Es ist ein ganz besonderes Kalb, das gerade voller ­Inbrunst an Nathalie von Siebenthals Fingern nuckelt. Es kam auf die Welt, als die 21-Jährige an der U23-WM in Almaty auf die Zielgerade des Skiathlons ­einbog und Gold holte. Sein Name war deshalb schnell gefunden. «Wir haben es Goldi getauft», erklärt von Siebenthal und strahlt.

Die Liebe der ausgebildeten Landwirtin zum zweieinhalb Wochen alten Tier hat einen weiteren Grund: Es ist das erste Kalb ihrer ersten eigenen Kuh. «Und es ist wieder eine Kuh. Das heisst, wir können sie grossziehen.»

Denn für anderes hat es im Milchbetrieb in Lauenen ob Gstaad BE nicht Platz. Zu 28 Kühen schaut die Familie derzeit. Im Sommer schiesst die Zahl in die Höhe. Wenn sie auf die Alp Marnex oberhalb von Les Diablerets ziehen, passen sie auf rund 100 Stück Vieh auf.

Ohne die Tiere ginge es für Na­tha­lie nicht. «Der Job auf dem Hof ist Leidenschaft.
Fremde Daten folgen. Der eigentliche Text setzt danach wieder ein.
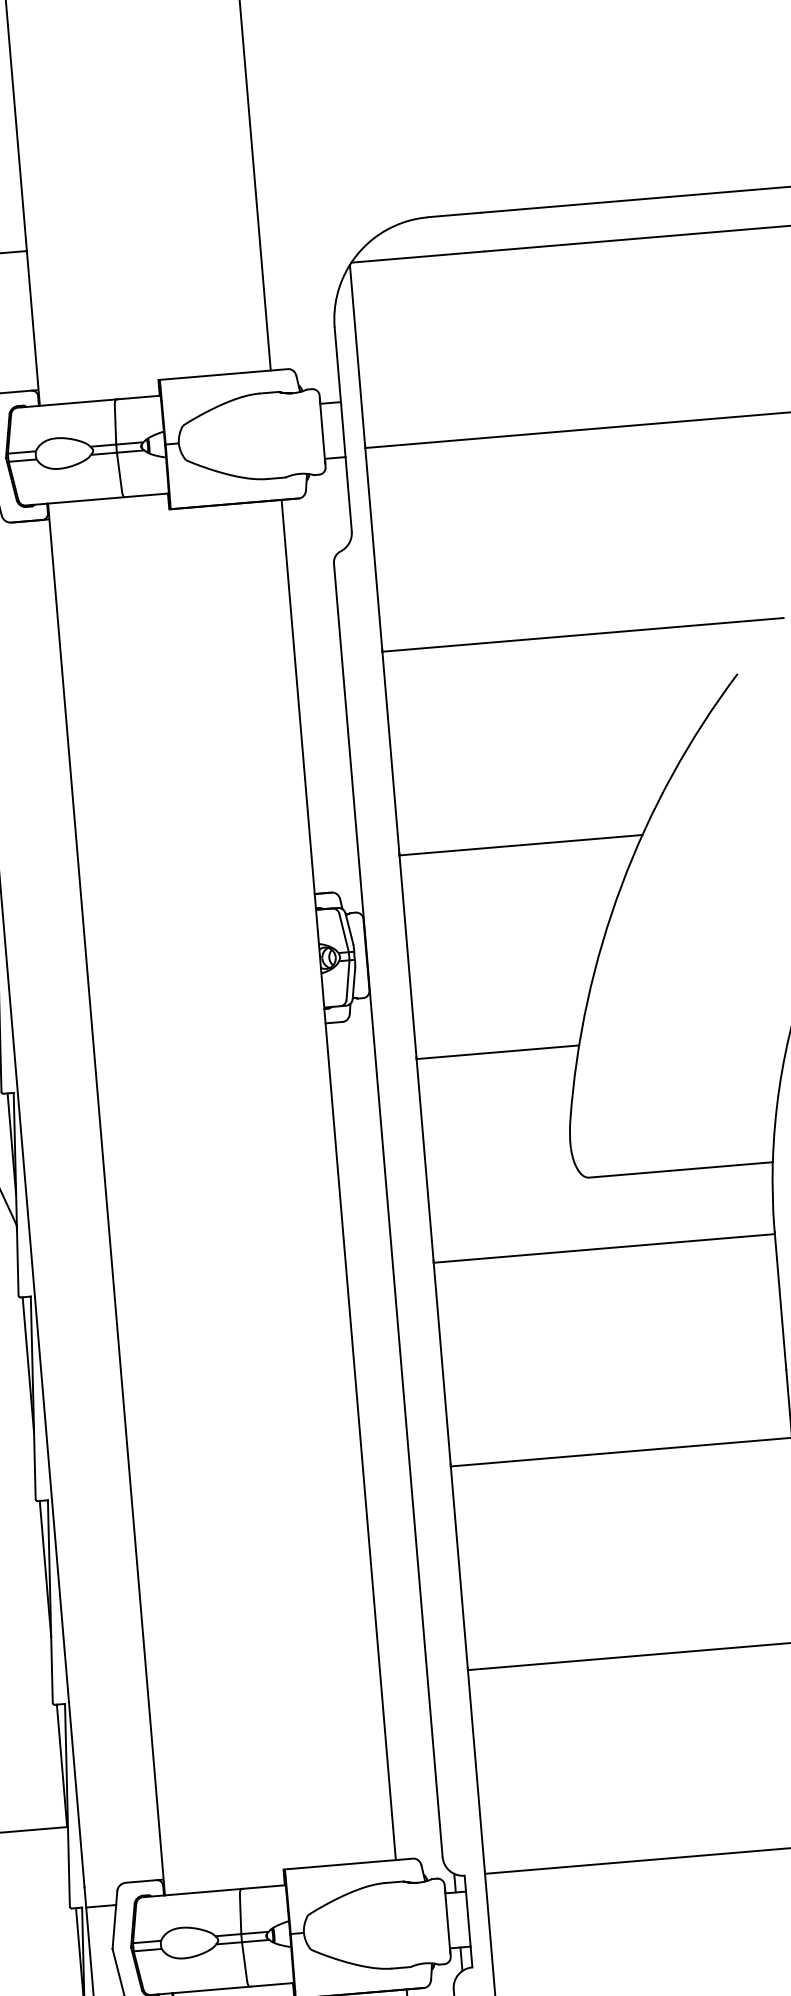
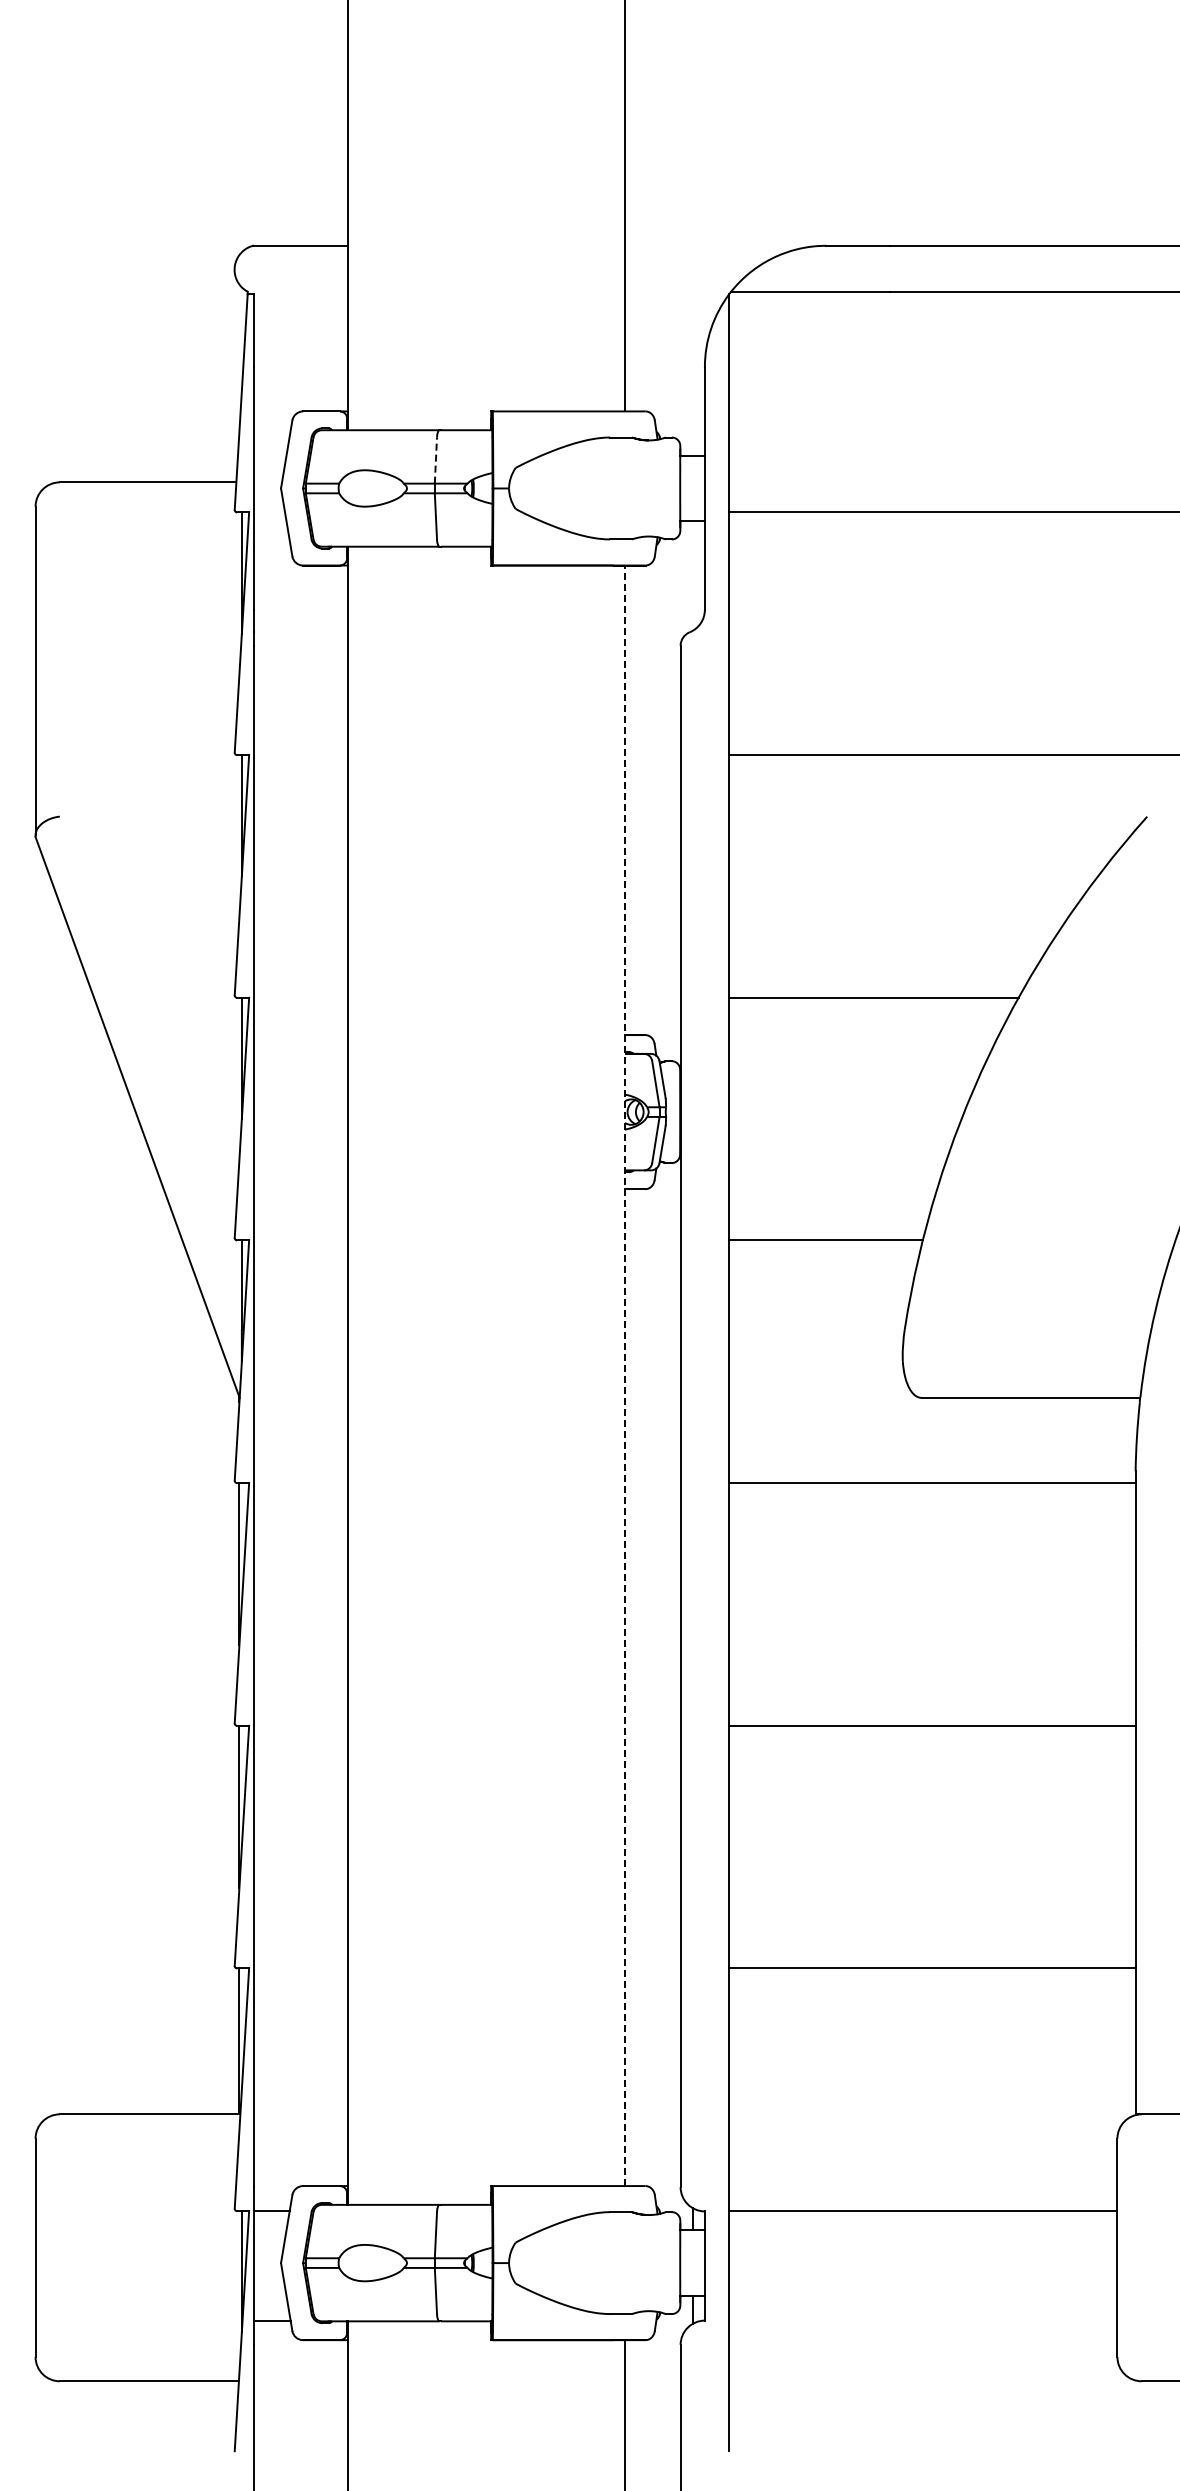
line: (115, 424) -> (435, 459), solid -> dashed
line: (339, 1179) -> (625, 1375), solid -> dashed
Super, nach den Rennen etwas anderes machen zu können.» Verzichten darauf will die Langlauf-Newcomerin nie. Auch nicht für die Karriere.

Weshalb? Einerseits habe sie nie etwas anderes gekannt, sei damit aufgewachsen. Doch es ist noch etwas anderes. «Wenn ich abschalten und meine Ruhe haben will, dann gehe ich in den Stall zu den Tieren. Es ist eine andere Welt hier.»

Das Leben als Langläuferin gestaltet sich nebst der Arbeit als Landwirtin schwierig. Wenn sie daheim ist, schuftet von Siebenthal jeden Morgen und Abend im Stall. Tagsüber, zwischen diesen ohnehin schweisstreibenden Einheiten, trainiert sie auf den Loipen im Saanenland. Wenn die Zeit zu knapp ist, muss Nathalie nur vor die Türe: Unterhalb ihres Hofs hat sie sich eine Trainingsstrecke präpariert.

Wegen dieser doch speziellen Art wurden sie und ihr Vater Christian früher oft belächelt. Lehre statt Sportschule. Arbeit auf dem Hof statt vollem Training. Und wegen der mangelnden Zeit nehmen es Vater und Tochter mit der technischen Ausbildung nicht allzu genau, machen nur das Nötigste. «Viele haben uns blöd angeschaut. Das ist spätestens jetzt weniger der Fall.»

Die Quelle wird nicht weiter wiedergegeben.